Hacker News new | ask | show | jobs
by bloaf 2169 days ago
I agree. I've seen some marvelous pigeon hole explanations of why you cannot write a general lossless compression algorithm that makes all files smaller. I have no idea what that explanation would look like in terms of maxes and averages, and I have to believe it would be much more difficult to understand.
3 comments

Yes, talking about averages sounds like it might lead a prover astray into reasoning about the average size of compressed data. The average that matters here though is how many inputs map to the same output.

Compressing (n+1)-bit input to n-bit output makes the average output correspond to 2^(n+1)/2^n = 2 inputs. By Dijkstra's rephrasing of the pigeonhole principle, the maximum number of inputs colliding on the same output must be at least 2.

Or we could make it more robust and say we're compressing to n-bit-or-smaller output. Then the average output corresponds to 2^(n+1)/(2^(n+1)-1) inputs. That average is still strictly greater than 1, so the maximum number of inputs colliding on the same output must also be strictly greater than 1 (at least 2, since that's the smallest natural which is greater than 1).
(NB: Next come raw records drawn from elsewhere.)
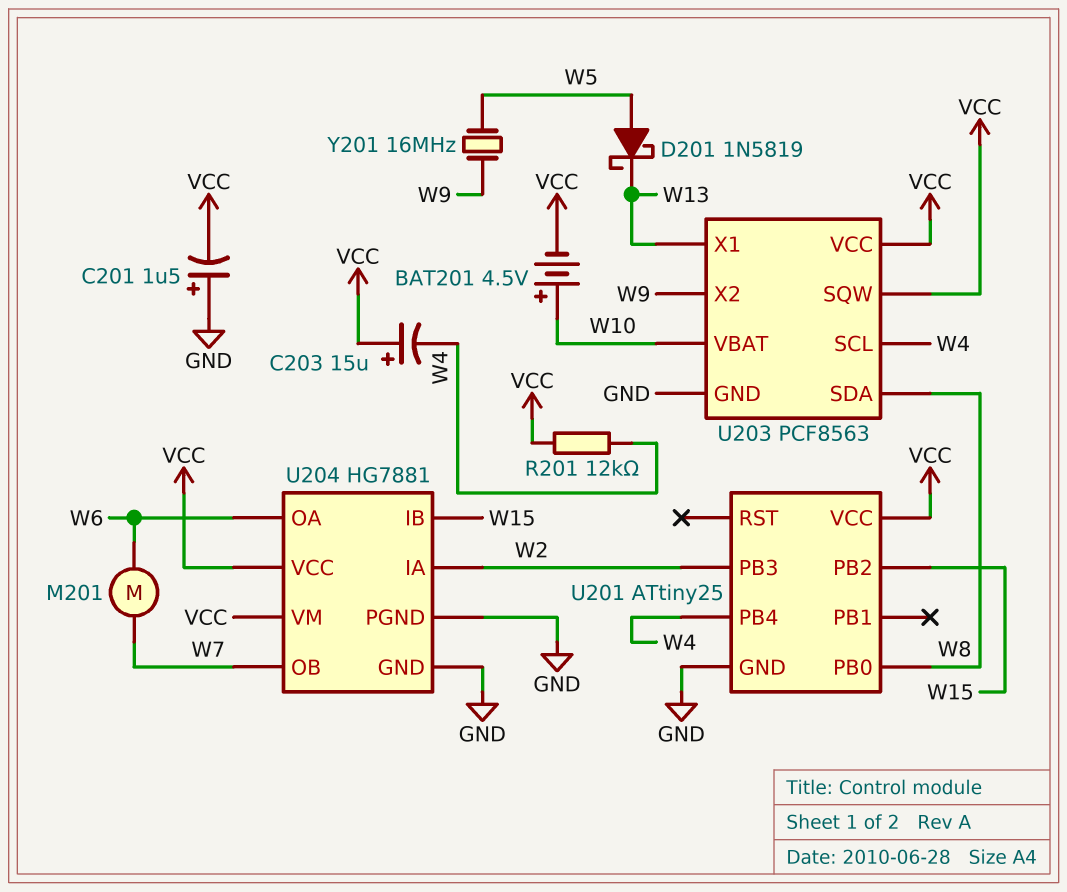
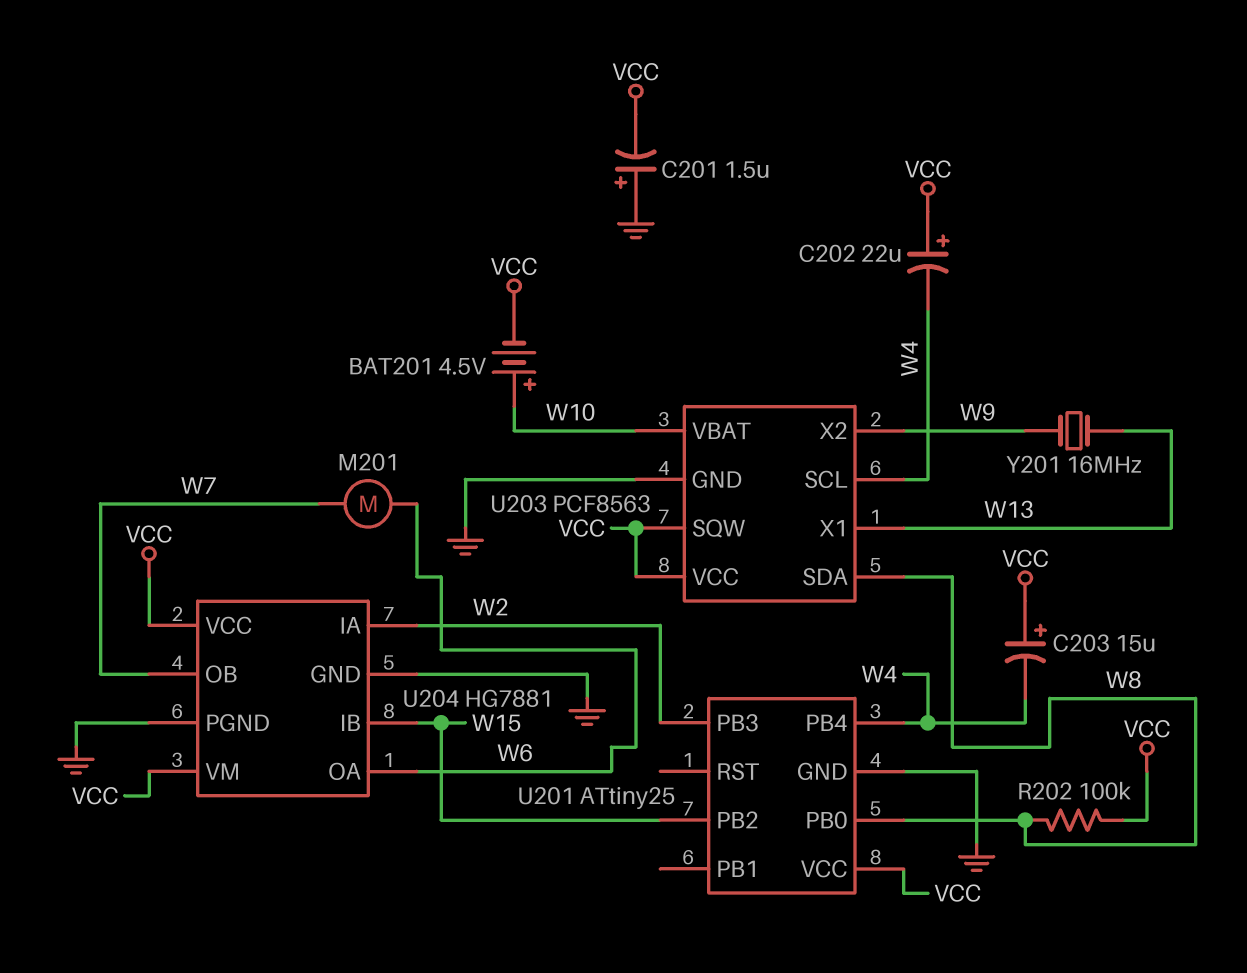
C202: none -> 22uF (plus VCC, minus W4)
D201: schottky 1N5819 (A W5, K W13) -> none
R201: 12k (VCC, W4) -> none
R202: none -> 100k (VCC, W8)
Y201: 16MHz (W5, W9) -> 16MHz (W9, W13)

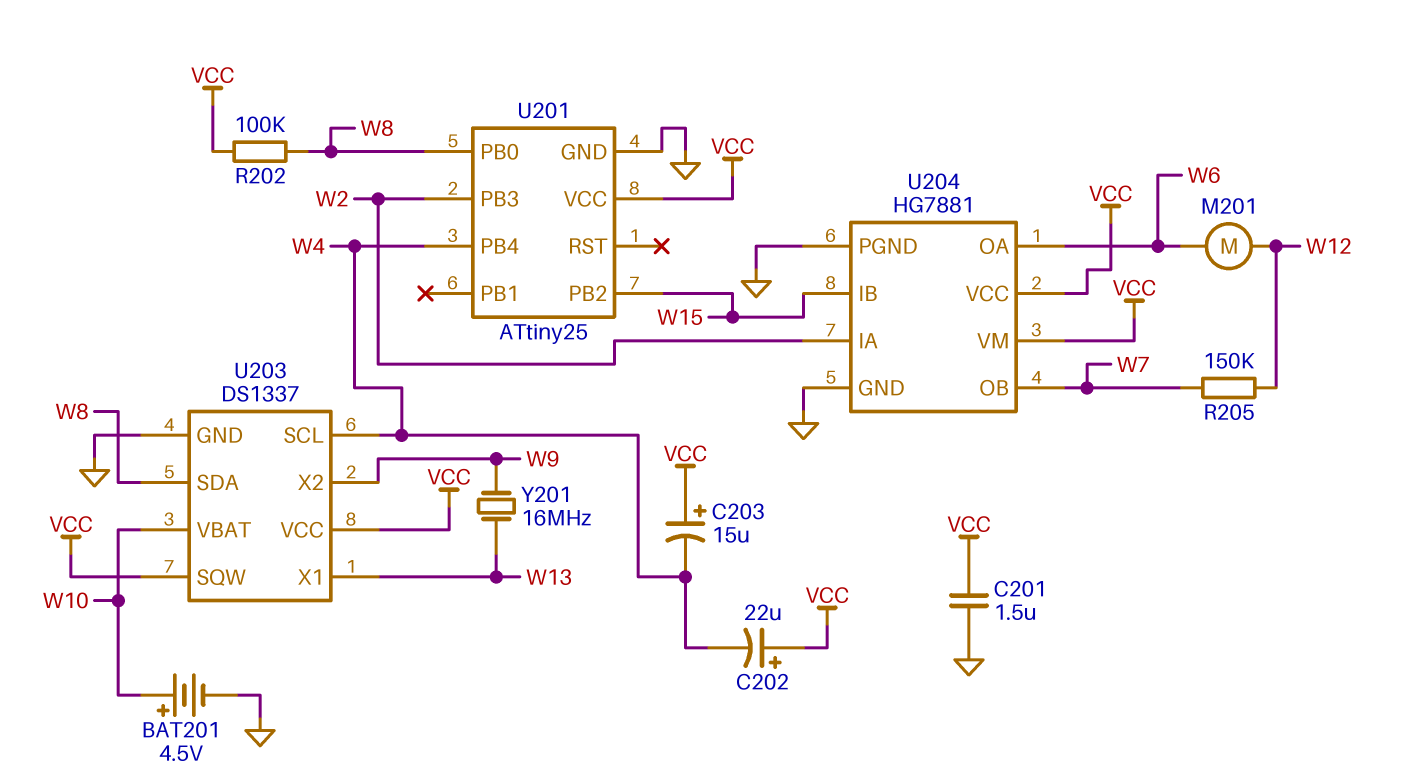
BAT201: 4.5V (plus W10, minus VCC) -> 4.5V (plus W10, minus GND)
C201: 1.5uF (plus GND, minus VCC) -> 1.5uF (GND, VCC)
M201: motor (W6, W7) -> motor (W6, W12)
R205: none -> 150k (W7, W12)
U203: PCF8563 -> DS1337

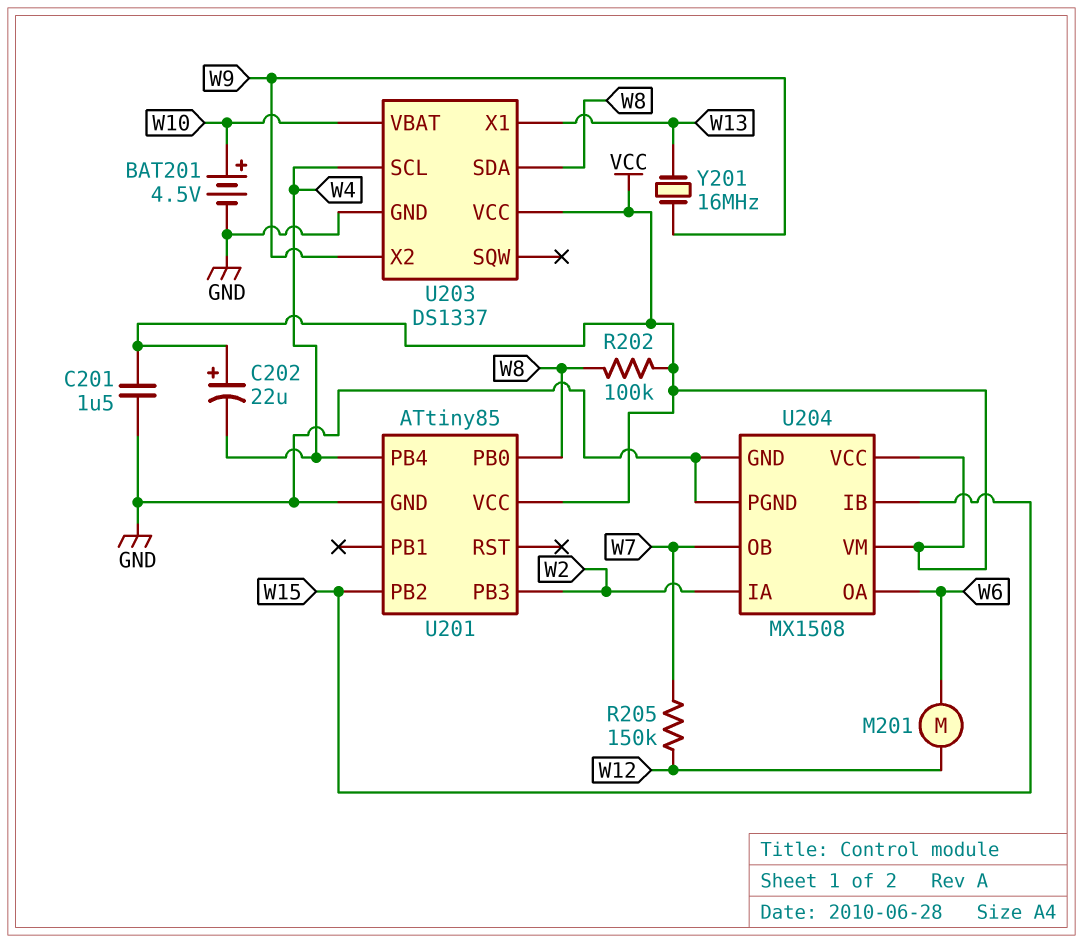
C203: 15uF (plus VCC, minus W4) -> none
U201: ATtiny25 -> ATtiny85
U203 pin SQW: VCC -> none
U204: HG7881 -> MX1508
That's really more about surjectivity and simple counting. Neither the pigeon hole principle not a max/average argument are really necessary.

Say you're trying to find a way to compress every n+1 bit string into an n bit string. Losslessness means that you have to come up with a function d from n bit string to n+1 bit string that decompresses. The number of n+1 bit string is larger, so there must be n+1 bit strings that are not in the image of d, which means that such a function d cannot exist.

This is still the pigeonhole principle, just inverted - If you have more holes than pigeons (and you can’t make fractional or quantum pigeons) at least one hole must have no pigeons.
It's similar, but that's not usually referred to as the pigeon hole principle.
It's more than similar, it's gone from talking about the necessary properties of a function with an image smaller than its domain, to the impossibility of an inverse function as the image cannot be larger than its domain.

We might as well call this "the whole-pigeon principle."

A "file" on a computer is just a number.

When you compress a file, you are representing a big number with a small number.

There are more big numbers than there are small numbers.

You've just expressed part of the problem with numbers, you haven't tied them into averages and minimums/maximums.
Why is that required?
The prompt you were responding to was "I have no idea what that explanation would look like in terms of maxes and averages, and I have to believe it would be much more difficult to understand."

Specifically, they were looking for how you write the can't-always-compress proof using formulation (1)

Oh right. I read it as "how else could you explain it simply". I always thought the pigeon hole principal was a needless metaphor.